The Crown argues that this statement not only admits, in effect, what the police officers say that the accused finally said in answer to the allegations conveyed to him by Inspector Young and indicates a change of attitude as deposed to by them, but also, from its actual contents and from the absence of denials, inferentially admits part of the conversations deposed to by them sufficient to amount to an admission that he held the boy. It may not go quite so far. In any event I do not rely upon it, but, I cannot attach weight to it in favour of the accused as against all the evidence in what appears to me to be a strong Crown case.


I accept the evidence of the police officers and, in my judgment, the accused's answers and statements to Inspector Young amount to a confession of what Otto, who is supported by the other witnesses as to some of his evidence, namely the taking of him to the bedroom, closing the door and switching off the light and the accused remaining there with him for some time, alleges took place in the bedroom.


In all the circumstances I accept the evidence of the Crown witnesses, John, Otto and Asol, subject to some minor reservations as to detail and, in the case of Asol, subject to the reservations I have already mentioned. I entertain no doubt that he did go into the bedroom and interrupt the parties in a guilty episode. It may well be that even when he was in the bedroom he did not see the details, to which he deposes. I have no doubt that he saw the parties on the bed together. The room was darkened and upon his entry the parties probably changed attitudes, as interrupted guilty persons do. Otto says he got up from the bed and the accused covered his penis with his hands. There was some change and this witness is probably confused about what he did actually see in the darkened room, or wished to claim that he saw more clearly than he did or, as is not unusual in many witnesses, believes that he did.


I do not think that Asol invented his whole story because he was angry with the accused over the withholding of his wages. I do think that he gave the accused away to the Police because of this grudge.


I find beyond all reasonable doubt that the accused did take Otto by the hand to his bedroom, close the door and switch off the light; that their clothes were removed, in the case of the accused by himself, and, in the case of Otto by the accused or by Otto at his request; that all this was brought about by the accused for the purpose of sexual gratification with Otto and that on the accused's bed in his room that evening acts of gross indecency took place between them at the request of the accused.


I consider that there is ample corroboration of the evidence of the accomplice Otto in the circumstances proved by the other witnesses. I refer particularly to the accused's taking Otto to his bedroom, the closing of the door and switching off the light and their remaining there without any suggestion that the accused had some innocent purpose with Otto, a stranger to his household. I regard the conversations with Inspector Young and the answers and statements of the accused in the course of that conversation as providing very strong corroboration of the evidence of Otto as to their being together in the accused's bedroom and as to the acts of indecency which he says took place between them on the accused's bed.


I have not overlooked the warnings that experience shows and authorities require should be heeded when considering the evidence of an accomplice, particularly the case of offences such as this, offences that it is so easy to allege have taken place in private and are so difficult to disprove.


However, upon a consideration of the whole case I have no doubt about my findings.
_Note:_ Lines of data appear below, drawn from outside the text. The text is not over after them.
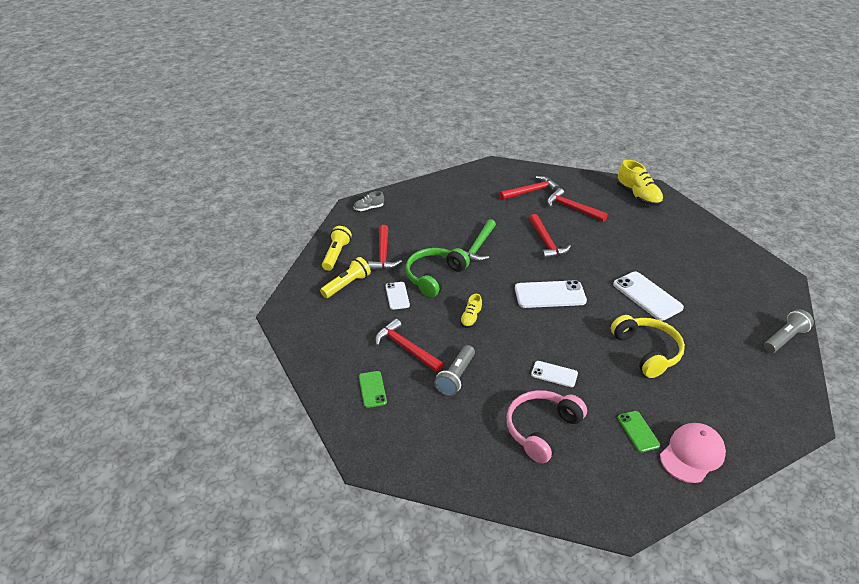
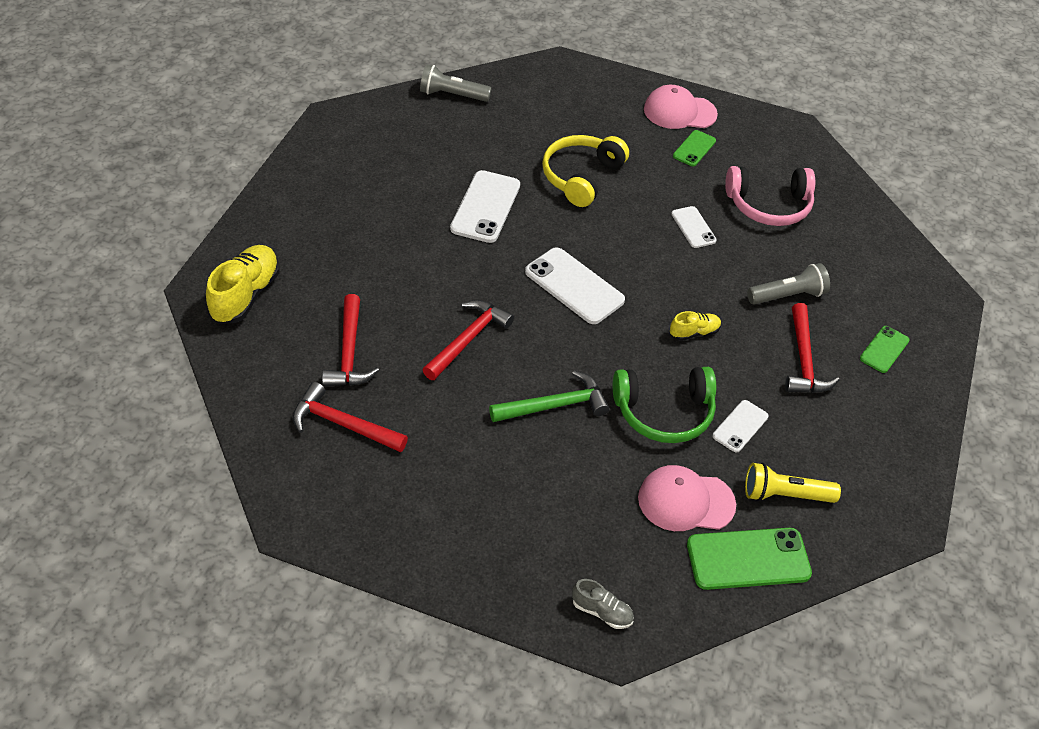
camera: 135 degrees left, 10 degrees up
(336, 254) = (748, 559): yellow flashlight -> green phone
(383, 255) = (685, 501): red hammer -> pink cap

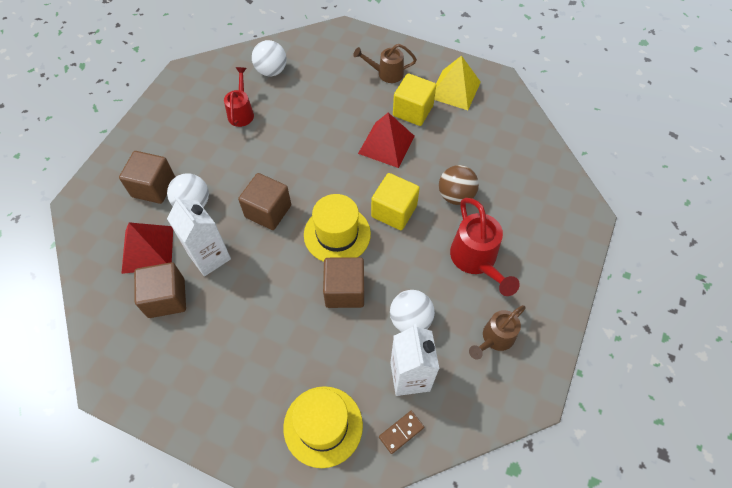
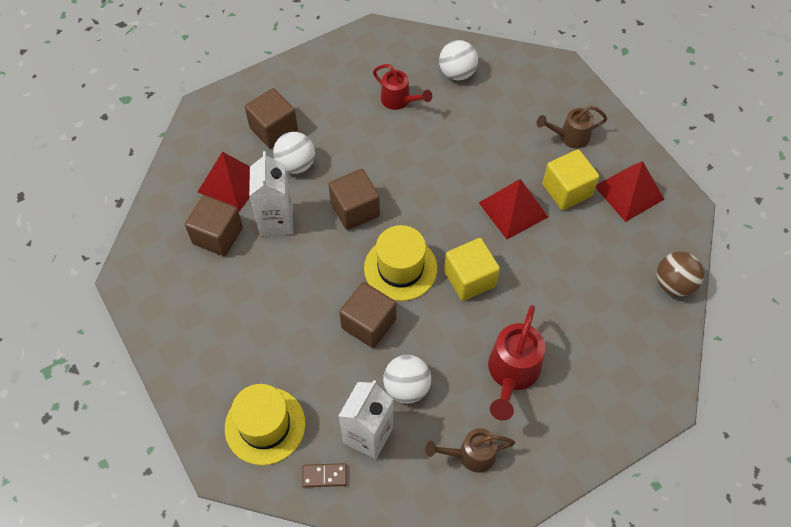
camera: 35 degrees right, 0 degrees up
(241, 112) = (399, 100): red watering can -> red watering can turned 90 degrees clockwise
(386, 73) = (570, 137): brown watering can -> brown watering can turned 45 degrees counterclockwise
(455, 90) = (629, 192): yellow pyramid -> red pyramid
(455, 196) = (542, 300): brown ball -> brown ball (673, 284)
Indeed, I think it was a strong Crown case, a case in which the evidence for the Crown consisted of the testimony of a native, who was associated with the accused as his work but had no connection with his home, a native, who was associated with him in his home but had no connection with his work and a native, who was a stranger to both his work and his home. There was also the evidence of the police officers as to conversations with the accused on the same night. I think that Counsel for the accused has done the best he could in the face of a case of such strength.


I find a verdict of guilty and convict the accused of the offence as charged.